French automotive manufacturer Renault delivered disappointing financial results Thursday, reporting operating profits fell 15% while warning shareholders to expect further margin compression through 2026.

The automaker’s stock tumbled nearly 6% by mid-morning as investors reacted to the sobering outlook from the company now under the leadership of CEO Francois Provost, who took the helm last summer.

Renault had previously signaled weakening profitability in July when market conditions soured during the second quarter, particularly impacting the European commercial van sector where the French brand holds a dominant position.

Although the company anticipates its van division will recover by 2026, intense competition in the passenger vehicle segment is expected to persist as additional Chinese manufacturers enter European markets and larger competitor Stellantis implements aggressive pricing tactics to reclaim market position.

“Last year, several competitors pushed a lot on price. This is not our strategy,” Provost explained during an analyst conference call, emphasizing that Renault was “ready to fight” Chinese competition through cost reductions and accelerated product launches including the upcoming Clio 6 and redesigned Twingo models.

“I don’t underestimate the strong Chinese push … but I think that with our strategy, our recipe, we will be capable to sustain growth in Europe in the coming years,” the CEO added.

The French manufacturer recorded operating profits of 3.6 billion euros ($4.24 billion) for 2025, meeting analyst expectations compiled by the company.
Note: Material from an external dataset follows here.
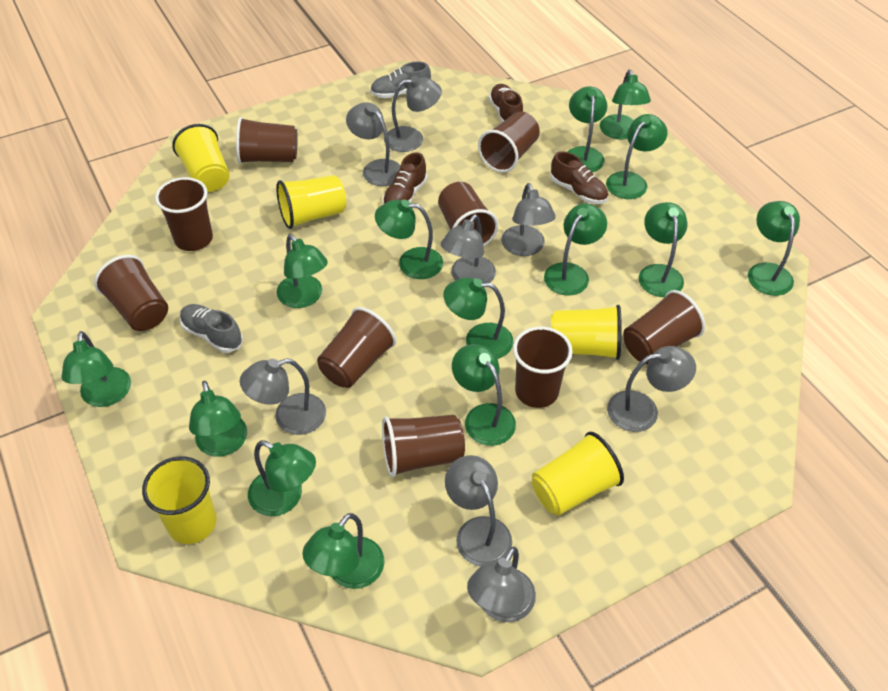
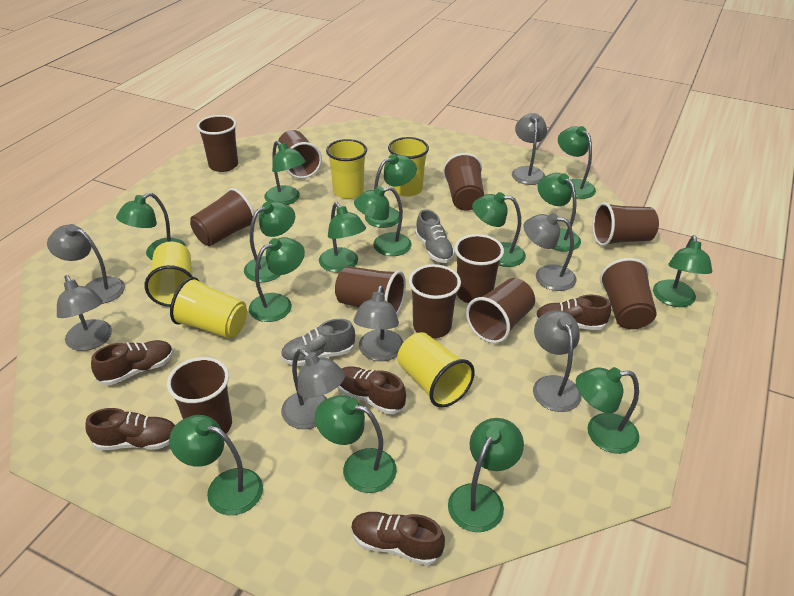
brown cup: 9 -> 11
brown shoe: 3 -> 5
green lamp: 14 -> 15
grey lamp: 8 -> 7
However, pricing pressures alone accounted for over 700 million euros of the profit decline.

Renault’s group operating margin dropped to 6.3% last year from a record 7.6% the previous year, with management projecting approximately 5.5% for 2026 and targeting between 5% and 7% over the medium term.

International market expansion helped boost Renault’s vehicle sales by 3.2% in 2025 to 2.34 million units, driving revenues up 3% to 57.9 billion euros compared to the prior year.

The company is leveraging its Duster SUV to expand its Indian operations while also growing its South American presence, seeking to achieve greater economies of scale and reduce European market dependence.

However, overseas profitability also declined, prompting Renault to continue pursuing variable cost reductions of approximately 400 euros per vehicle, according to Chief Financial Officer Duncan Minto, who noted the company achieved this target in 2025.

Renault reported a full-year net loss of 10.9 billion euros on a group basis, marking its first loss in five years, primarily attributed to a 9.3 billion euro writedown in July related to its stake in struggling partner Nissan.

Despite the challenging results, the company maintained its dividend at 2.20 euros, unchanged from 2024.

Renault shares declined 25% throughout 2025 and have dropped approximately 8% year-to-date, though performing better than rival Stellantis, which has fallen 30%.